One thing I always like to quote is that during the tech bust, $7tr of value was lost. In the financial crisis, $1tr of value was lost. But the tech bust barely harmed anyone’s economy. Seven times the losses as came up during the financial crisis. How do you explain the difference?

The difference is that people who bought all that tech stock weren’t leveraged, so they could bear the losses. But financial institutions owned all this stuff that turned out to be poorly underwritten and they were excessively leveraged. Bear Stearns was leveraged 40 to one. Then the next entity that failed was Lehman Brothers, and they were leveraged 35 to one. Merrill would have been next but BofA popped up.

Financial institutions are better-capitalised now, and they can bear a little more risk than they could at that time. But they’re not capitalised so that no matter what happens they can bear the risk.
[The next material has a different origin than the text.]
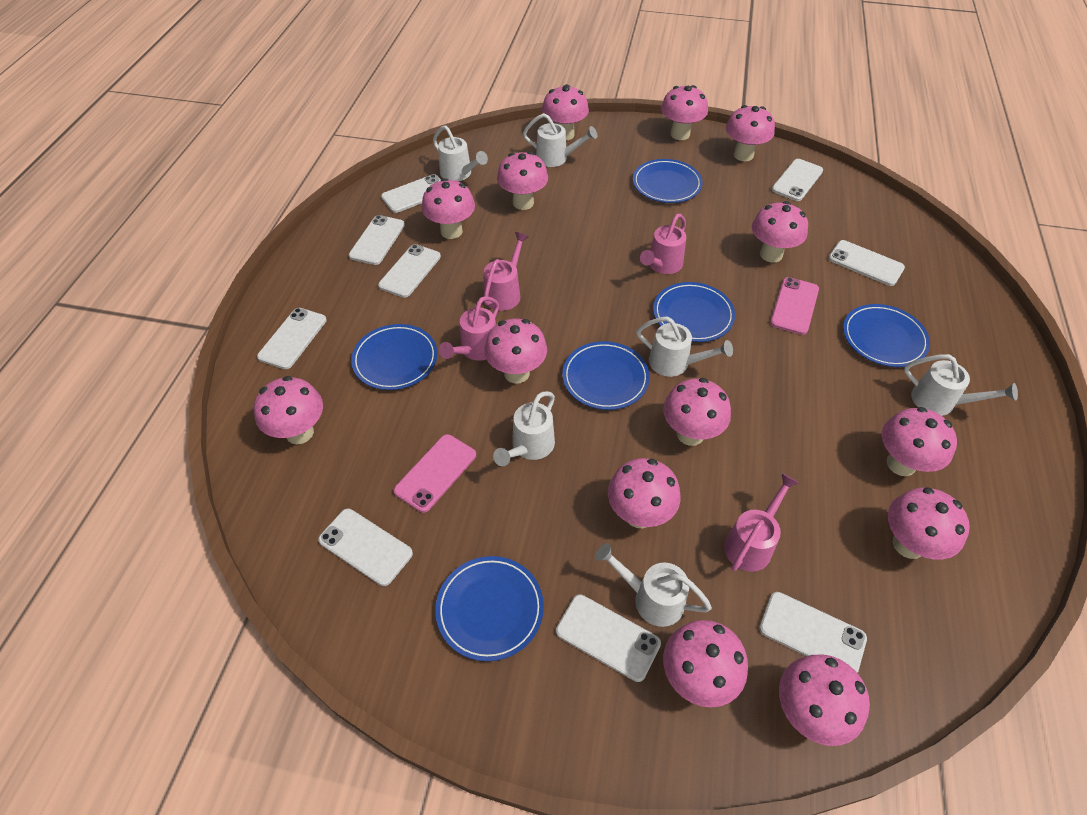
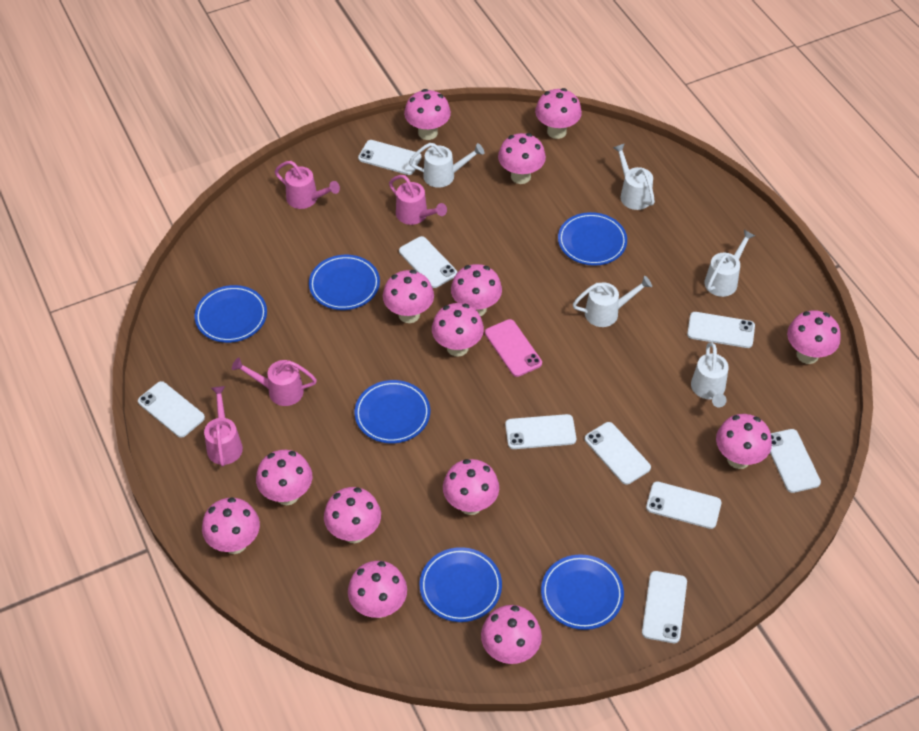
pink phone: 2 -> 1
white watering can: 6 -> 5

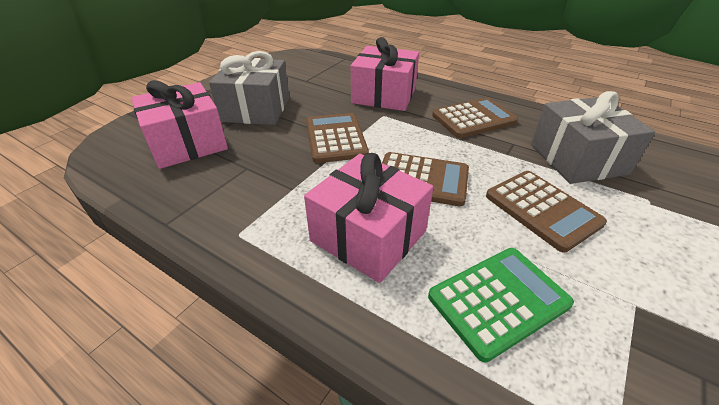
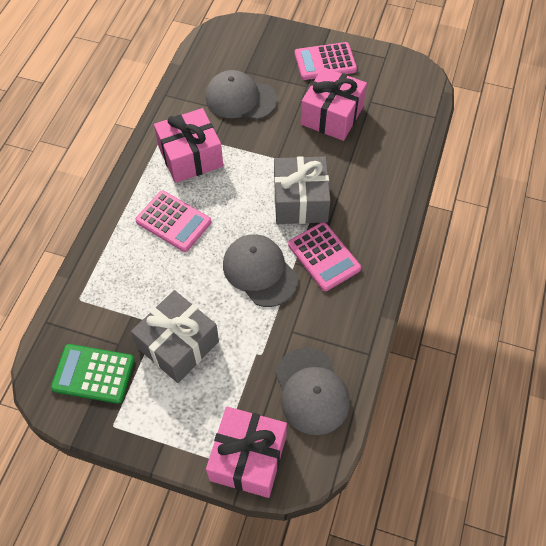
brown calculator: 4 -> 0
grey cap: 0 -> 3
pink calculator: 0 -> 3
It always has to do with how much of the market is engaging in extremely risky behaviour in relation to how well the market is capitalised. I think for a long time we’re going to be adequately capitalisd and the amount of risky beahvour will be small enough that the market won’t be threatened, but you would have to be a fool to predict that there is never going to be another financial crisis. But I don’t think it’s over the horizon.

GC: When this conference comes around next year, what do you think will be the most important topic?

Kravitt: I think we’ll still be talking about high quality securitization. We’ve got to work through those two challenges and it takes more than a year to do that. One problem we have had is just a lack of coordination.

GC: Do you think that is improving, for example with the joint ECB and BoE paper?

Kravitt: That’s within Europe though, not between Europe and the US. Most of the lack of coordination is between Europe and the US, because the US and Europe is still where most of the world’s financial regulation originates. It’s such a difficult problem.

I went around with trade associations in 2008, maybe 2007, visiting the different regulators in Europe and North America, and they all said don’t worry, we’re going to coordinate better, that’s one of our principal goals. And then what did they do? Local politics in every case trumped coordination. So the question is do we ever get about local politics? I don’t know. It’s very, very difficult.